Pasal 3 UU No. 3 Tahun 1980 juga menyebutkan definisi suap ini, yaitu bahwa penyuapan terjadi ketika ada orang yang menerima sesuatu atau janji, supaya ia melakukan (atau tidak melakukan) sesuatu yang menyangkut kepentingan umum atau perusahaan, bahkan yang berlawanan.
Seperti dikutip dari situs Kumparan, tentang suap ini lebih jauh diatur dalam Kitab Undang-Undang Hukum Pidana (Wetboek van Strafrecht, Staatsblad 1915 No 73), UU No. 11 Tahun 1980 tentang Tindak Pidana Suap, UU No. 20 Tahun 2001 tentang Perubahan UU No. 31 Tahun 1999 tentang Pemberantasan Tindak Pidana Korupsi, serta diatur pula dalam UU No. 30 Tahun 2002 tentang Komisi Pemberantasan Korupsi (UU Pemberantasan Tipikor).
Hal ini tak hanya berlaku bagi para pegawai negeri ataupun penyelenggara negara saja, tapi juga bisa terjadi di kalangan karyawan di perusahaan swasta.

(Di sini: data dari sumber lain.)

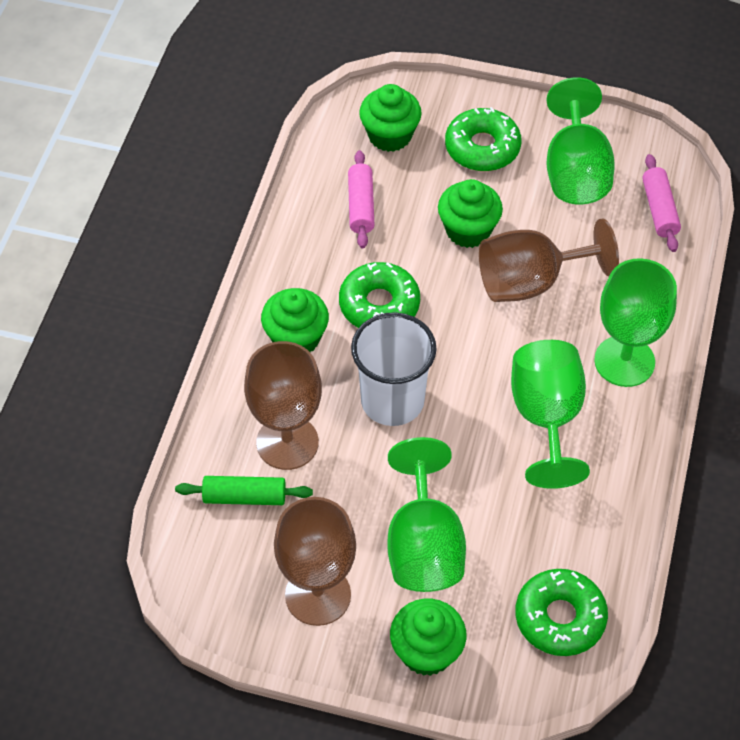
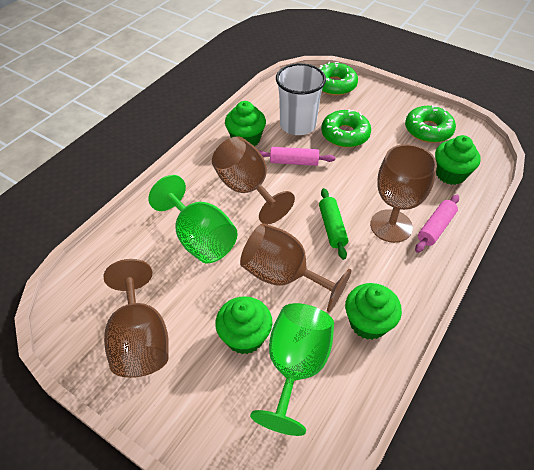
brown goblet: 3 -> 4
green goblet: 4 -> 2

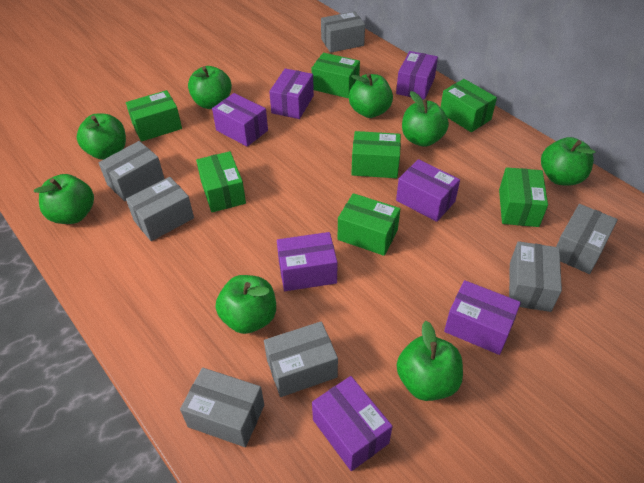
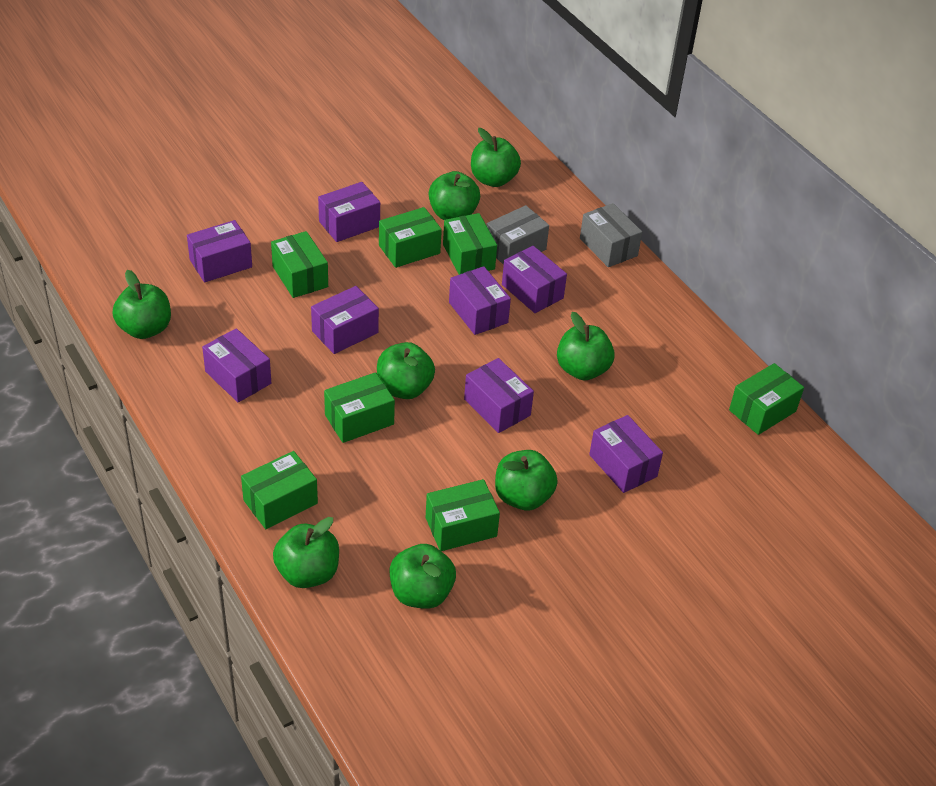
grey box: 7 -> 2
purple box: 7 -> 8

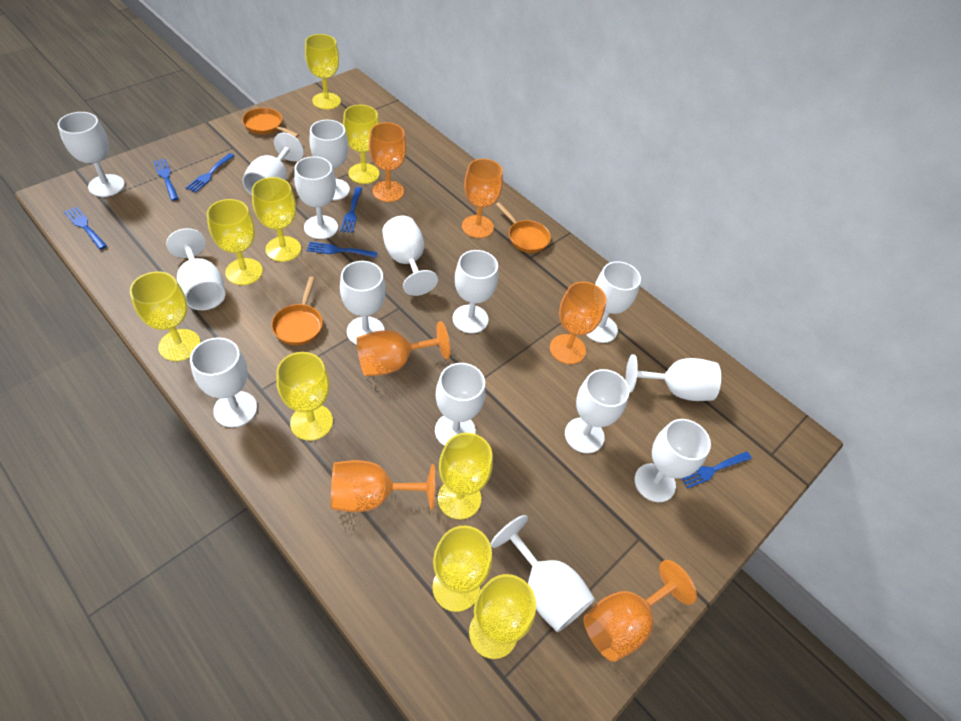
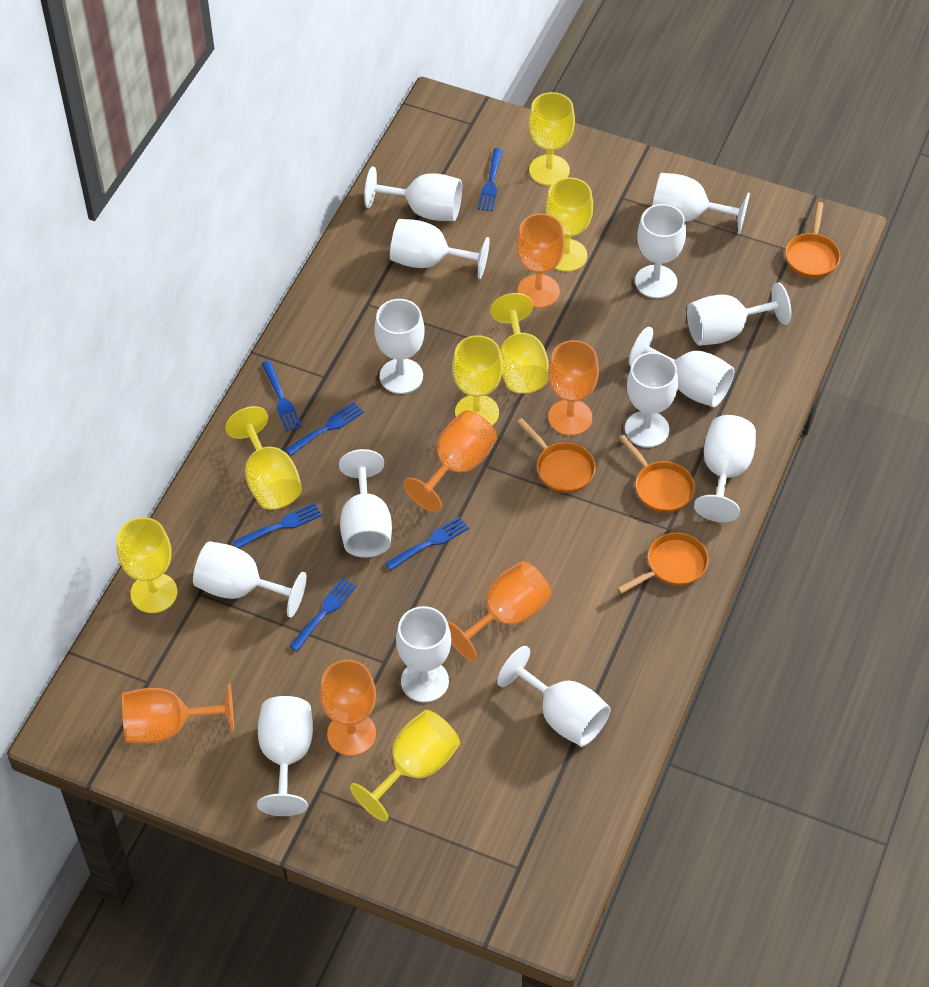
orange pan: 3 -> 4
white goblet: 15 -> 14
yellow goblet: 9 -> 7

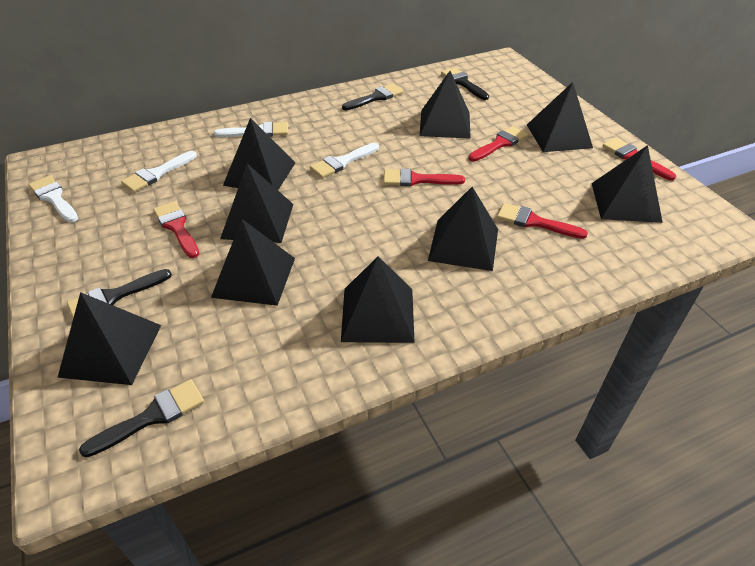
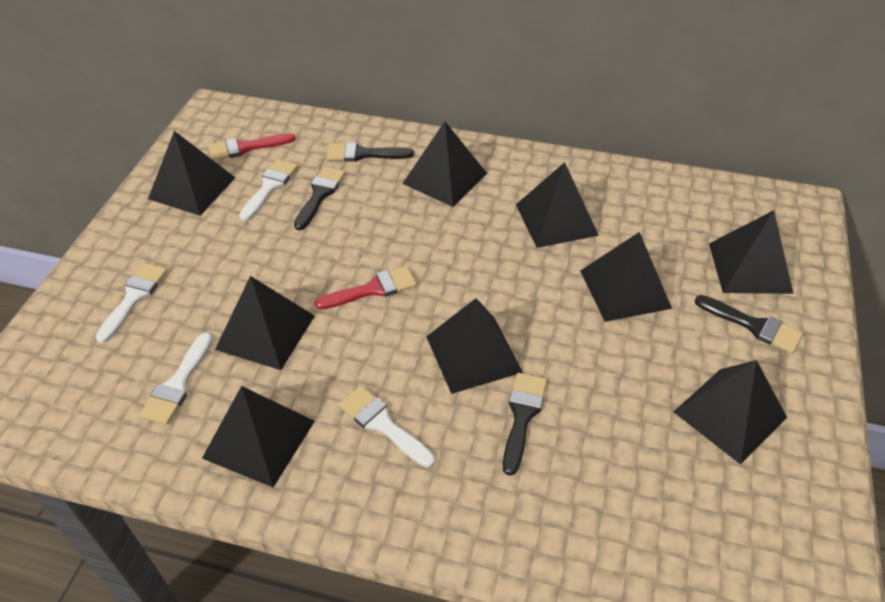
red brush: 5 -> 2

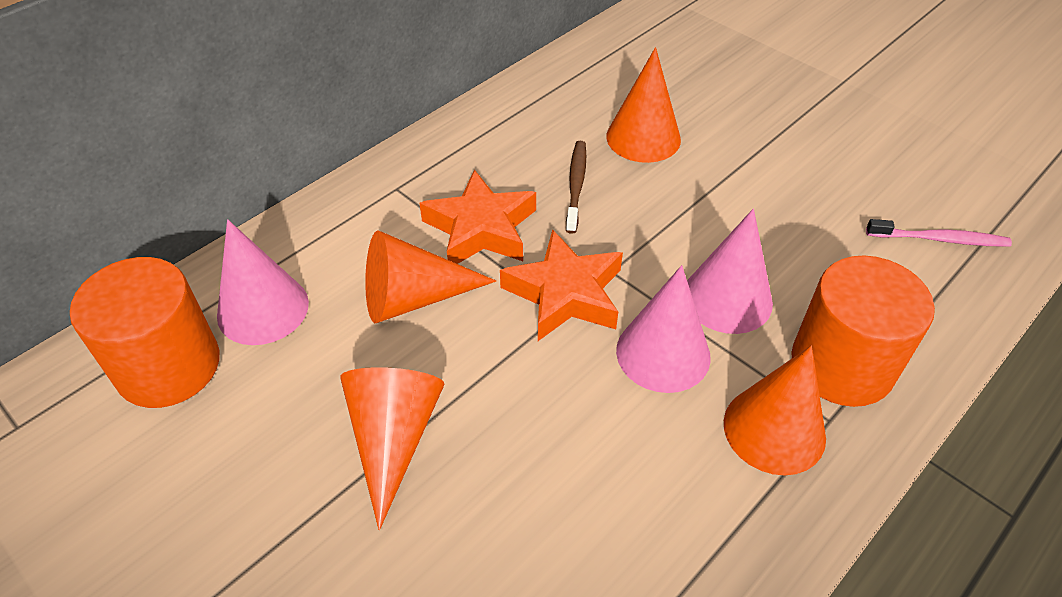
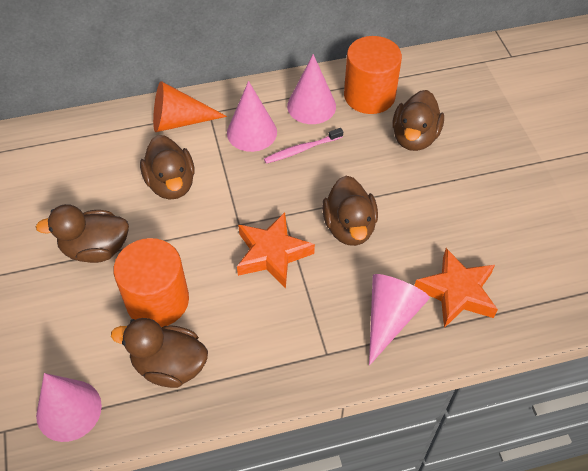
brown duck: 0 -> 5
brown toothbrush: 1 -> 0
orange cone: 4 -> 1
pink cone: 3 -> 4

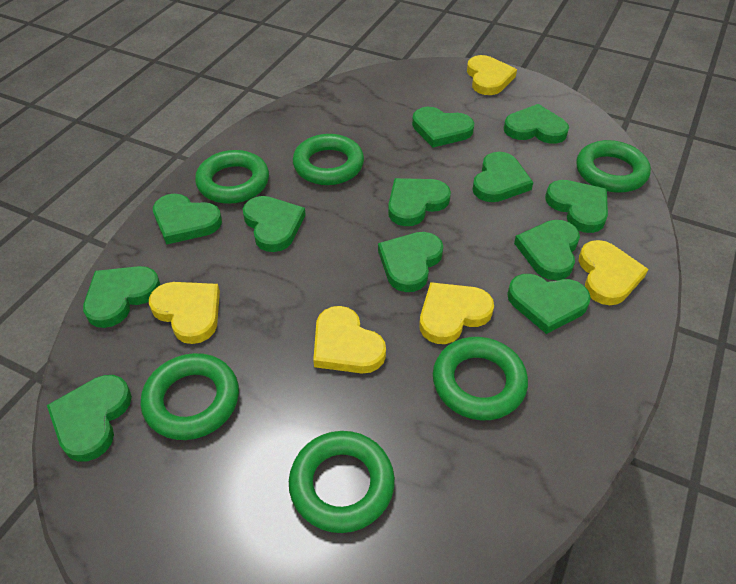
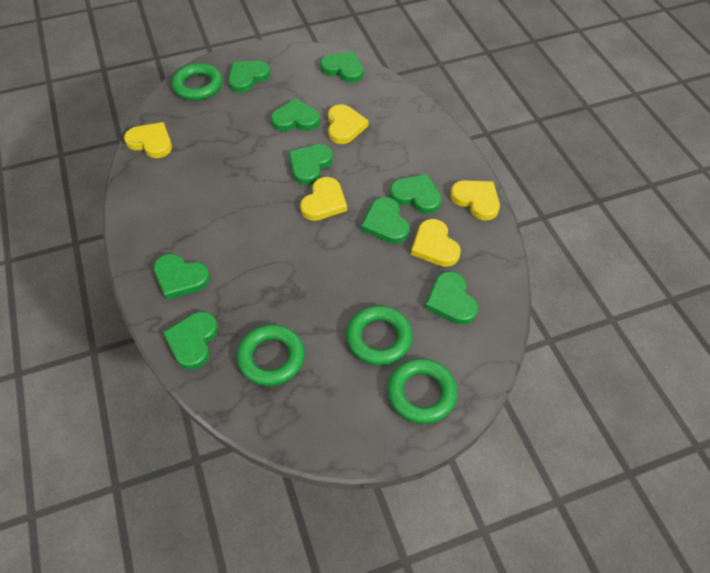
green heart: 12 -> 9
green ring: 6 -> 4

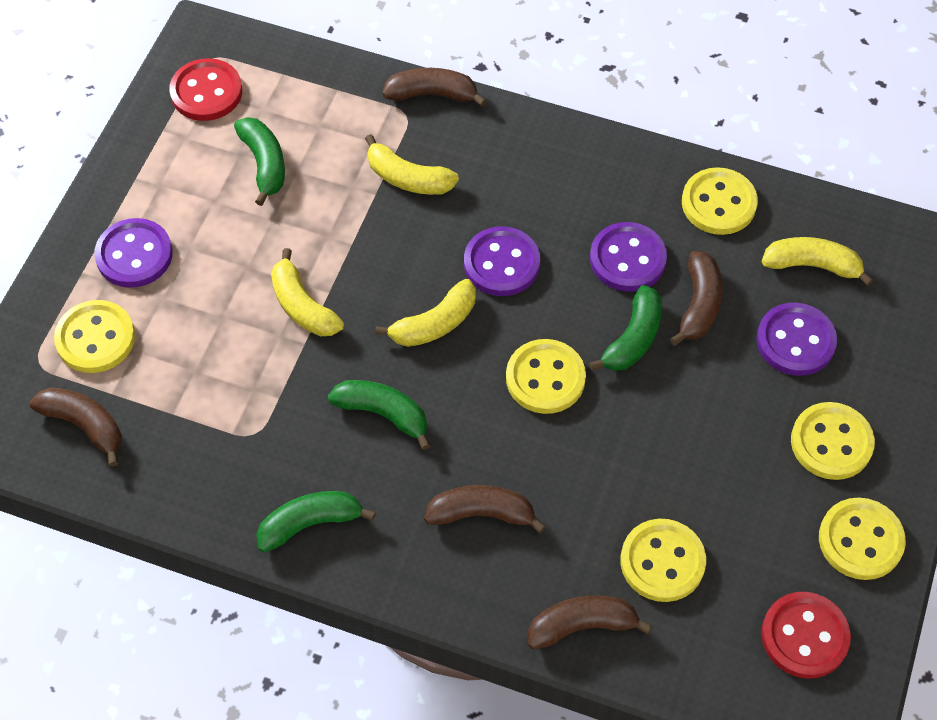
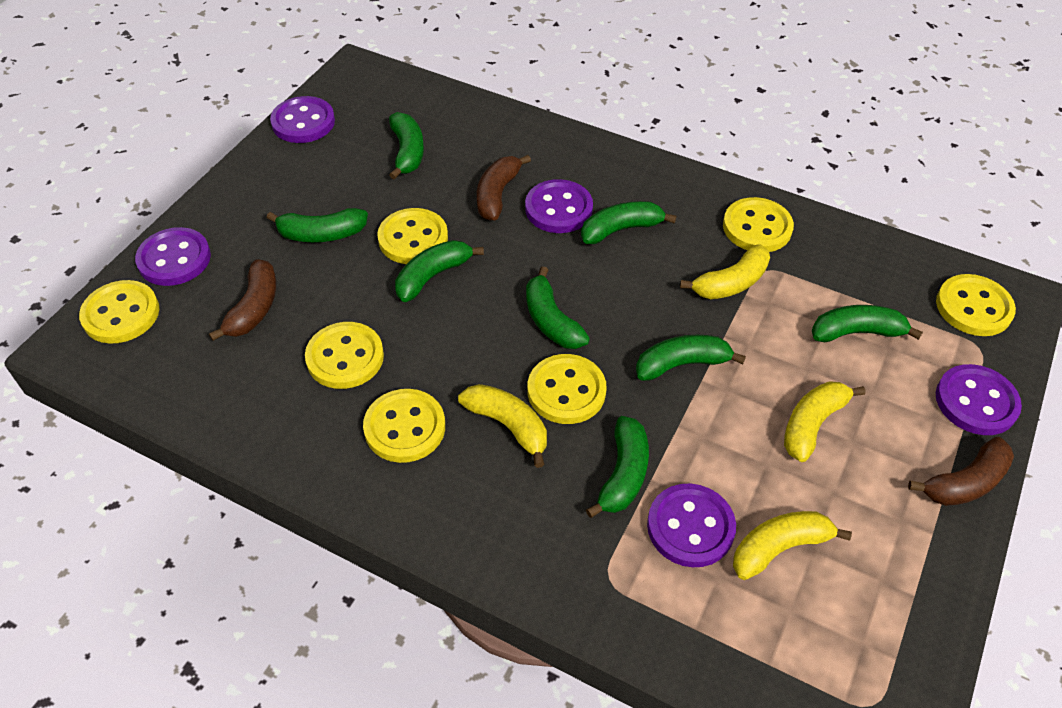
brown banana: 5 -> 3
green banana: 4 -> 8
purple button: 4 -> 5
red button: 2 -> 0
yellow button: 6 -> 7

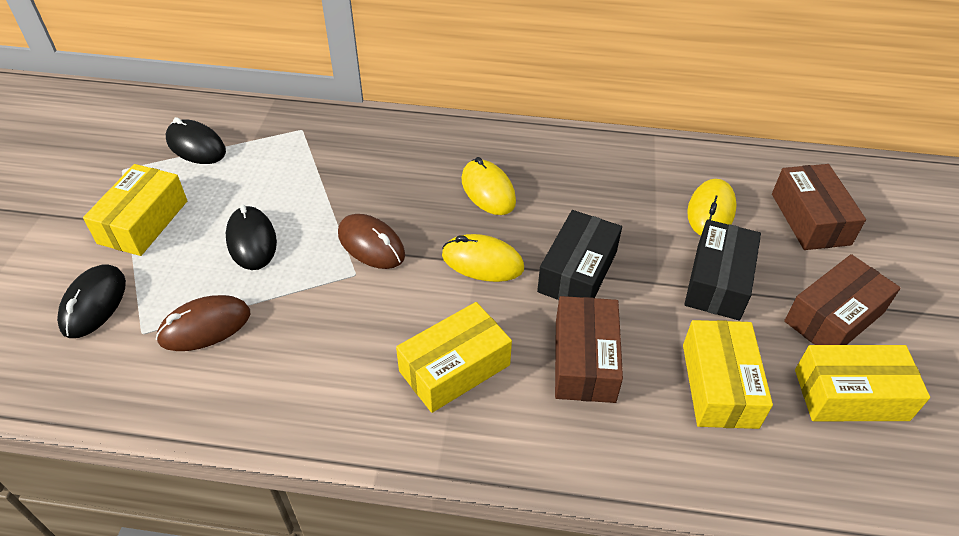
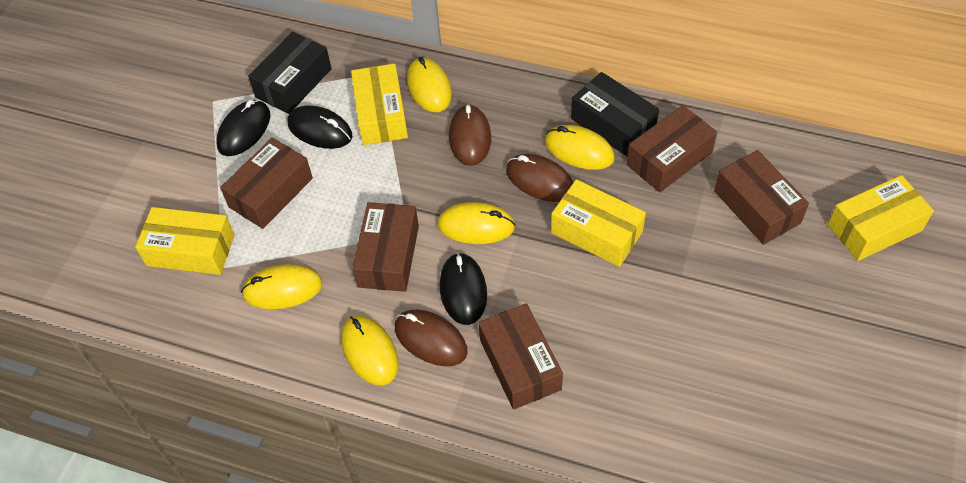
brown box: 3 -> 5
brown mouse: 2 -> 3
yellow mouse: 3 -> 5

Contoh kasus yang paling mudah terjadi di kalangan karyawan misalnya seorang supplier atau vendor memberikan “amplop” kepada salah satu karyawan yang berwewenang agar mau ‘berbelanja’ kebutuhan produksi pada vendor yang bersangkutan. Padahal bisa saja, secara kualitas produk vendor belum masuk ke standar kualitas dari perusahaan.
Hal sebaliknya juga bisa terjadi. Misalnya karyawan dari sebuah perusahaan memberikan hadiah pada orang lain, misalnya di lembaga pemerintah, demi mendapatkan izin-izin tertentu untuk melakukan sesuatu atau untuk tidak melakukan sesuatu.
Jadi, nggak hanya diberi “hadiah”, memberi “hadiah” pun juga bisa terkena pasal Undang-Undang yang mengatur mengenai suap ini.
Gratifikasi di Kalangan Karyawan
Memang suap dan gratifikasi ini bisa terjadi beriringan. Bahkan pengertiannya kadang juga tertukar.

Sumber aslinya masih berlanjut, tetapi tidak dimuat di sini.